Y en eso sale la mamá de Giovanna:

–¡Jorge!, ¡baja de una vez muchacho!

–No señora, desde aquí se ve bien bonito el partido– respondí.

–¿Sabes qué? ¡No jugamos hasta que no bajes! –agregó Giovanna. 

Y la gente que pasaba por allí decía: “¿Qué pasa?, ¿por qué no baja?”, y se quedaban esperando que salte.

Y salté. Me dolieron los tobillos, mas hice que no sentía nada. La gente siguió su camino, la mamá de Giovanna volvió a su casa y el triangular siguió su curso.

En la noche me sentía mal. No era gripe, pero sí una calentura como fiebre y un enrojecimiento de la piel y dolor de cabeza. En esa incomodidad extraña apareció mi abuela piurana Fausta: 

–Hijo, estás raro. 

–Me siento mal, me duele la cabeza, me siento con la cara caliente, me he medido la temperatura, pero estoy normal en 36 grados. No parece gripe.

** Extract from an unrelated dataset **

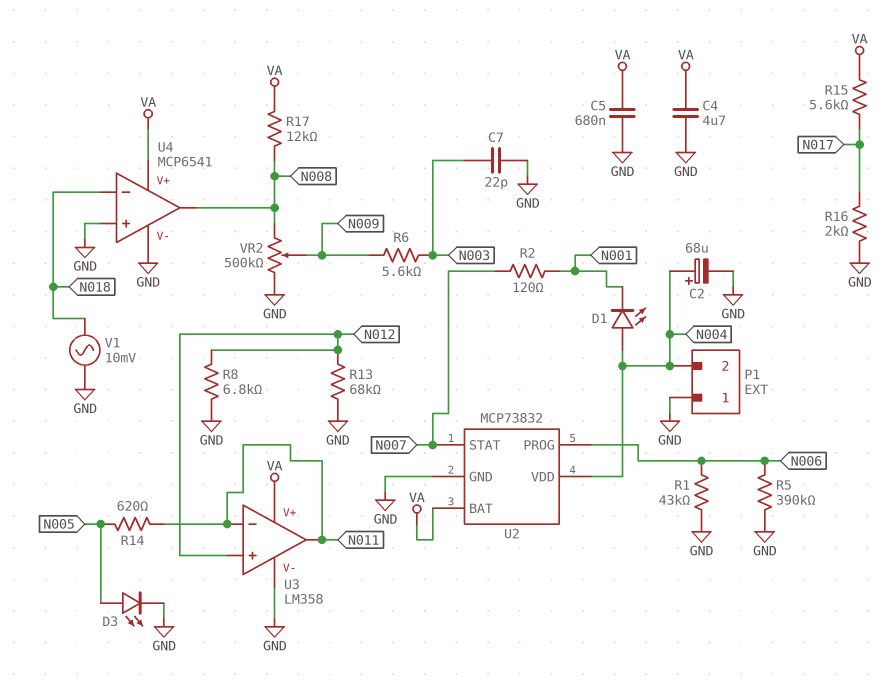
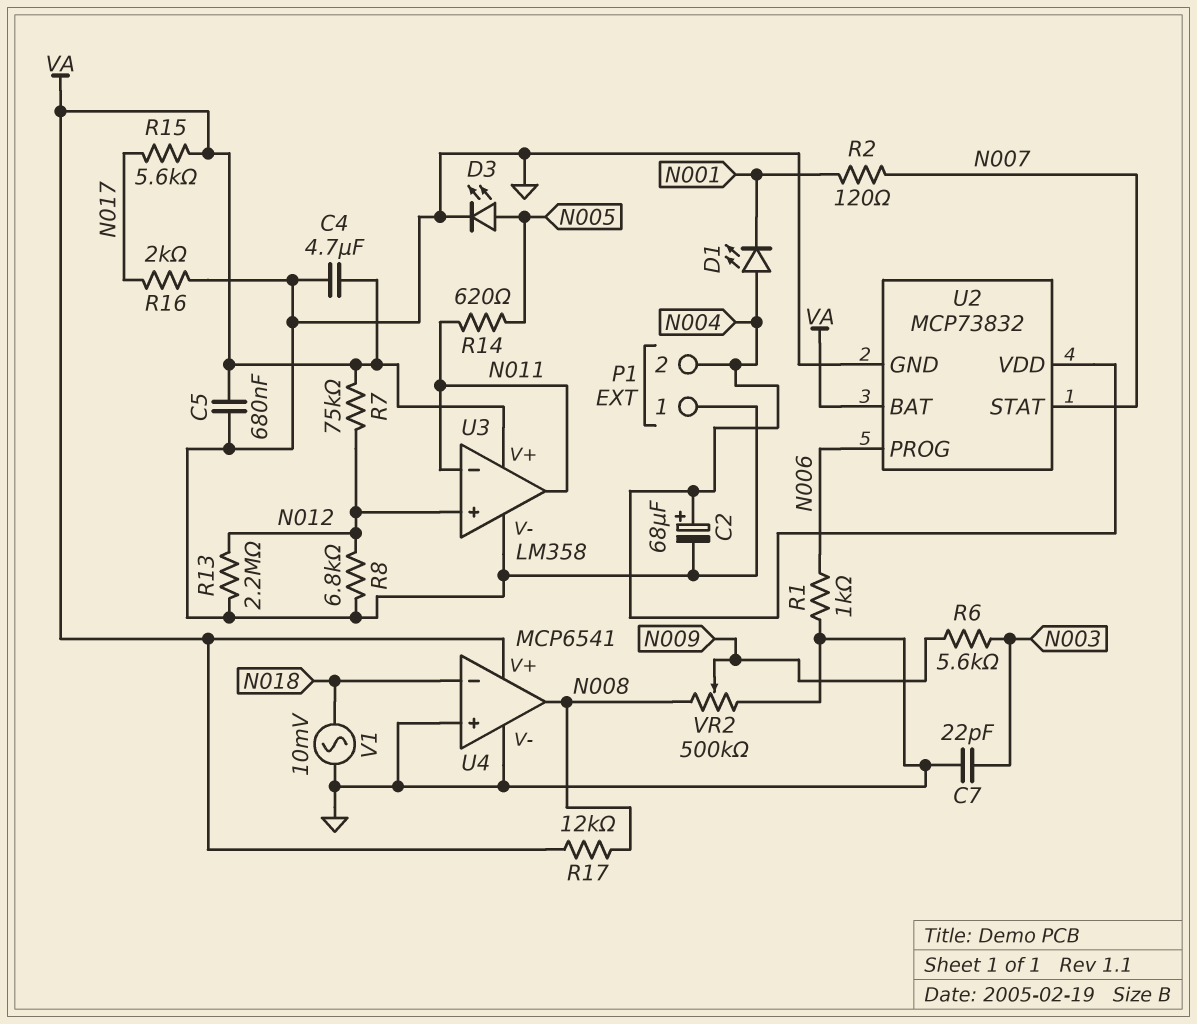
R1: 43k (GND, N006) -> 1k (GND, N006)
R5: 390k (GND, N006) -> none
R7: none -> 75k (N012, VA)
R13: 68k (GND, N012) -> 2.2M (GND, N012)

–¿Habrás tenido alguna vergüenza?, cuéntame con confianza –me dijo mi abuela.

Y le conté. No se rio, pese a que ella era muy risueña. 

–¡Ah, hijo!, ¡tienes chucaque! Es por la vergüenza que has sentido –diagnosticó.

–¿Y eso?   ¿Cómo se cura?

–No te preocupes, yo te voy a curar. Quédate sentado.

Y se puso detrás de mí, metió sus manos entre mis cabellos a la altura del parietal, me masajeó la cabeza, enroscó un grupo de mis cabellos entre sus dedos y como si fuera a destapar un corcho de botella de vino, jaló con fuerza emitiendo un crujido. Me dolió.

–¡Listo hijo! ¡Ya te saqué el chucaque!

Efectivamente, el dolor de cabeza, la calentura, y la incomodidad desaparecieron mágicamente. Dormí plácidamente como si no hubiese pasado nada.